I like to read a variety of blogs. This poem was recently posted on a blog I just discovered. It is a bi-lingual interpretation of the incarnation. I offer it to you as another way to reflect on the incarnation. May you know God’s abundant grace to you as you encounter the incarnation and are inspired by the Holy Spirit to partake in transformation.
Rara Encarnación by Xochitl Alvizo
Encarnación
The Word became flesh
Why is it always a word?
Did the Divine listen first?
Hear-ing into be-ing…
Or just speaking into being?
in
to
flesh
Carne
Para ser ejemplo
No nomas decirnos de lo divino
Pero ser lo divino, divino humano
En carne
Para tocarlo, entenderlo, experimentarlo
In the flesh
We see ourselves in the Divine
Lo podemos ser
Divina humanidad
Nosotros
Dios
Nos vemos, nos reconocemos,
humano en lo divino
Raro
Bendita Semejansa en carne propia
Word became flesh and made herself at home among us
She made her home…in our flesh
Divino Jesus Hombre Terrenal
Queer
The boundaries are broken
False partitions collapse
Inextricably related – you, me and the Divine
La Divina Encarnada
Jesus
She took the bread, inextricably connected to her body
She blessed it
Her flesh, her body
Extended it
False partitions collapse
Take, Eat
Share of my substance
Be part of me
Jesus Terrenal
Buenas noticias!
Somos del mismo cuerpo
Ama tu cuerpo, su cuerpo
Mi cuerpo
No nos separaremos
Los quien nos quieren separar
Los resistiremos
Expansive Divine
Resist those who would separate us
We are of the same flesh
Somos de un mismo cuerpo
Buenas noticias!
Let us all be one with you
Bendita Rara Encarnacion
Strange Incarnation
Sientate con Ella
Sit with Her
with you
Listening
Make yourself at home.
Strange Incarnation
Indeed
There is a lot to chew on and digest in there and if we do so carefully, we will find it both nutritious and delightful.

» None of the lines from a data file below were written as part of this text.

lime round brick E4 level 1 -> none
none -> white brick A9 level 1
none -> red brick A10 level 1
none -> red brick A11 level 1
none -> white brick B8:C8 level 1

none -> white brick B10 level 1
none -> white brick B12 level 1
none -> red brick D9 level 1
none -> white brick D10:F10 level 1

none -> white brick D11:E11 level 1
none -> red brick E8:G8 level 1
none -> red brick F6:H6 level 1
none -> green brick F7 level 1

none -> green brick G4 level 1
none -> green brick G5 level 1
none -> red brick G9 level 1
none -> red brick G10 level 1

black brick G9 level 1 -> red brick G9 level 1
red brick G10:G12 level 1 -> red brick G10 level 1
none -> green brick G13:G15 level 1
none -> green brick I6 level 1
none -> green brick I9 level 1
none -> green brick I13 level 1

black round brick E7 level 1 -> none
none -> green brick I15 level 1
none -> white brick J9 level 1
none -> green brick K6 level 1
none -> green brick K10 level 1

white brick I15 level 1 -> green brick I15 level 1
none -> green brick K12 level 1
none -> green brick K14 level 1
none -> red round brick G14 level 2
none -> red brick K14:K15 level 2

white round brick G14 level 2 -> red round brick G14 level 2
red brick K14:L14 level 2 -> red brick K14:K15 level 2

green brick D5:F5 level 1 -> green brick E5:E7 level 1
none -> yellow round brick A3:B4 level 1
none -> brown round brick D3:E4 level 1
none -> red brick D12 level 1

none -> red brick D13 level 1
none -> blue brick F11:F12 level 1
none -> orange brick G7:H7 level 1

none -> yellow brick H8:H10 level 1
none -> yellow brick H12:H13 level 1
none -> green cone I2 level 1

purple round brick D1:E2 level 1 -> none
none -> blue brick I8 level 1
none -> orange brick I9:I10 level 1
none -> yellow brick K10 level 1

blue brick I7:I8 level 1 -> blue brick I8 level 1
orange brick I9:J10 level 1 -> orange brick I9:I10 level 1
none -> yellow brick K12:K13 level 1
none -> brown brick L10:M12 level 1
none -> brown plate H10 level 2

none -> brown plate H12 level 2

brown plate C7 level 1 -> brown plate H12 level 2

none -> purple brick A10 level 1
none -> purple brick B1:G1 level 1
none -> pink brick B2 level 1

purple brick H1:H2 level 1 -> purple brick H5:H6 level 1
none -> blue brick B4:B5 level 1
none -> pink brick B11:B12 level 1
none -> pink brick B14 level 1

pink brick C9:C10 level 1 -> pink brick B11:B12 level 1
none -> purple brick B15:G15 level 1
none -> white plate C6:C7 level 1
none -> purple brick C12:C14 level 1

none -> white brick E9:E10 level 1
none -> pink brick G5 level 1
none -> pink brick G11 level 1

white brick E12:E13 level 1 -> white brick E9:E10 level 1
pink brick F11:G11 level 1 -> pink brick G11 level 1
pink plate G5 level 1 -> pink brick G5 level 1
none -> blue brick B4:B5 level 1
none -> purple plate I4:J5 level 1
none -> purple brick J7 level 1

I, too, find the Incarnation very powerful and evocative. I like the ways, Jess, you identify how the Incarnation influences your daily lived experiences. I find one of the most poignant implications of the Incarnation is that this confession of our faith must inevitably lead to the care of other bodies. We honor our own bodies – but we also are called to honor other bodies. When a parent gently soothes an infant by humming and rocking, when a nurse practitioner creates a splint for a sprained wrist, when a home health worker attends to the needs of those in pain or advanced in years, when an embrace or a touch soothes loneliness, when all uncounted acts of comfort or healing or help are extended to another, when these things happen, we echo God's own giving and loving and serving in the Incarnation of Jesus Christ.